The latest blow was delivered by the Securities and Exchange Commission.
In a statement Wednesday, it confirmed the “revocation of the certificates of incorporation” of Rappler for violating “constitutional and statutory restrictions on foreign ownership in mass media.”
Rappler said the decision “effectively confirmed the shutdown” of the company and vowed to appeal, describing the proceedings as “highly irregular.”
But Ressa was characteristically defiant, vowing the news site would continue to operate as they followed the legal process.
“We continue to work, it is business as usual,” Ressa told reporters, adding “we can only hope for the best” under Duterte’s successor, Ferdinand Marcos Jr.
The International Center for Journalists has urged the government to reverse its order to shut down Rappler.
“This legal harassment not only costs Rappler time, money and energy.

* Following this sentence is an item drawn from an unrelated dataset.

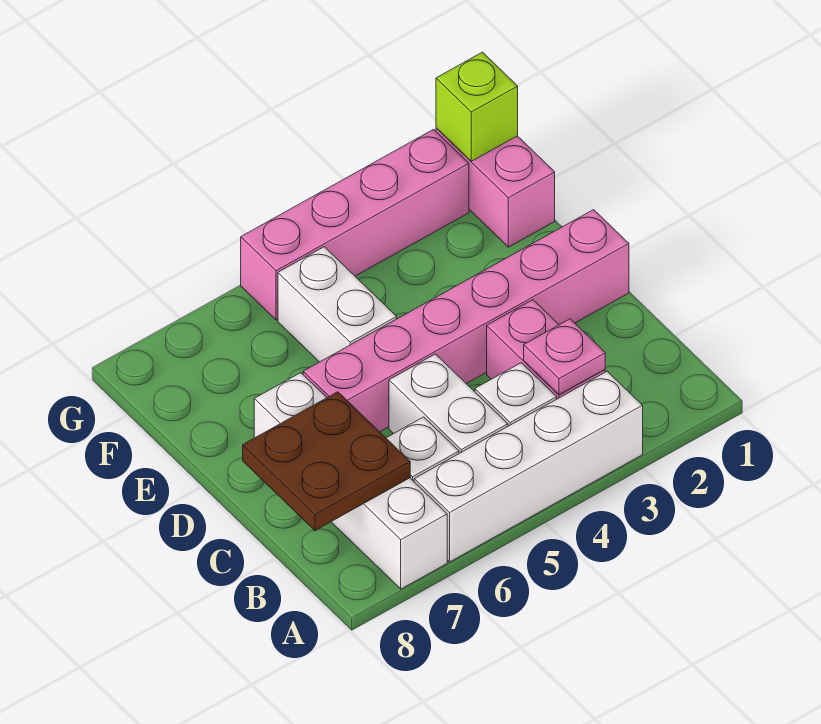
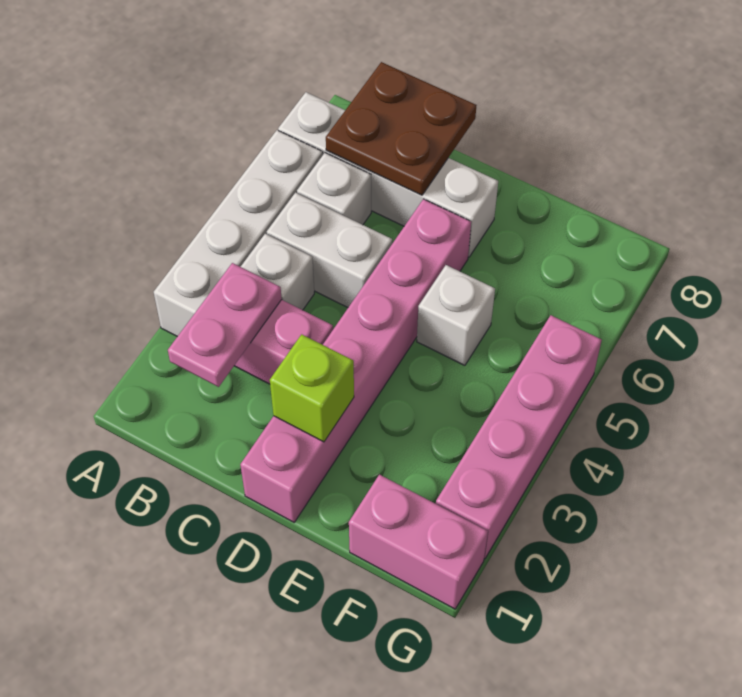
pink plate B3 level 2 -> pink plate B2:B3 level 2
white brick E5:F5 level 1 -> white brick E5 level 1
lime brick G1 level 2 -> lime brick D2 level 2

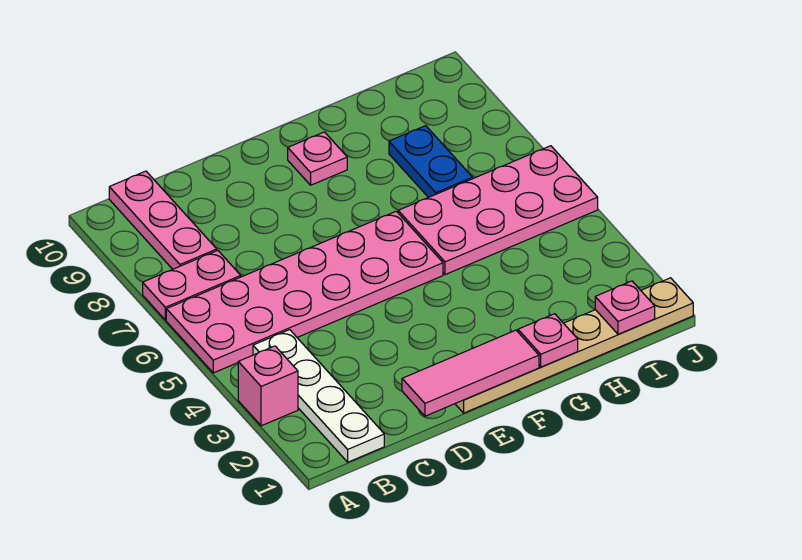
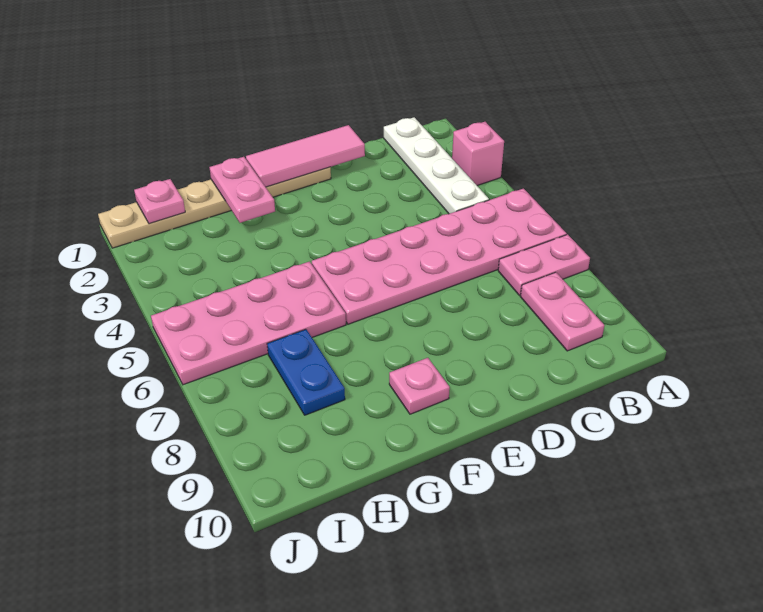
pink plate B8:B10 level 1 -> pink plate B8:B9 level 1
pink plate G1 level 2 -> pink plate G1:G2 level 2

It enables relentless and prolific online violence designed to chill independent reporting,” ICFJ said in a statement posted on Twitter.
Rappler can get a temporary restraining order from a court higher than the SEC, which would stop the order for its closure or hold it in abeyance, said Senator Aquilino “Koko” Pimentel III.
“We should follow court processes and hierarchy,” stressed Pimentel, a lawyer and former Senate President – and former ally of Duterte, who gives way to Marcos Jr. today.
Opposition Senator Risa Hontiveros said it was “truly deplorable that this administration continues to find new ways of threatening legitimate news organizations not to exercise press freedom.”
Stressing the plight of journalists under the Duterte administration, Hontiveros also lamented the plan of the incoming administration to accredit bloggers and vloggers to cover government events.
“And while many registered news outfits are being crushed, unaccountable and insensitive vloggers and internet journalists have been given accreditation to cover the most important events in government. This only sows distrust and cultivates a tame coverage,” said Hontiveros
The public needs “critical, honest, and fact-based journalism,” the opposition senator said.
“Silencing important media voices like Rappler, and ABS-CBN before it, not only affects the flow of information for the day,” she added.
These assaults on the independent press and other perceived ‘threats,’ Hontiveros said, also chip away at our democracy.
“This is a telling blow against press freedom in the country. This is more than the closure of a news organization. This act sends a chilling effect that practically threatens other media practitioners,” she added.
Rappler has had to fight for survival as Duterte’s government accused it of violating a constitutional ban on foreign ownership in securing funding, as well as tax evasion.
It has also been accused of cyber libel — a new criminal law introduced in 2012, the same year Rappler was founded.
Duterte has attacked the website by name, calling it a “fake news outlet”, over a story about one of his closest aides.
The news portal is accused of allowing foreigners to take control of its website through its parent Rappler Holdings’ issuance of “depositary receipts”.
Under the constitution, investment in media is reserved for Filipinos or Filipino-controlled entities.
The case springs from the 2015 investment from the US-based Omidyar Network, which was established by eBay founder Pierre Omidyar.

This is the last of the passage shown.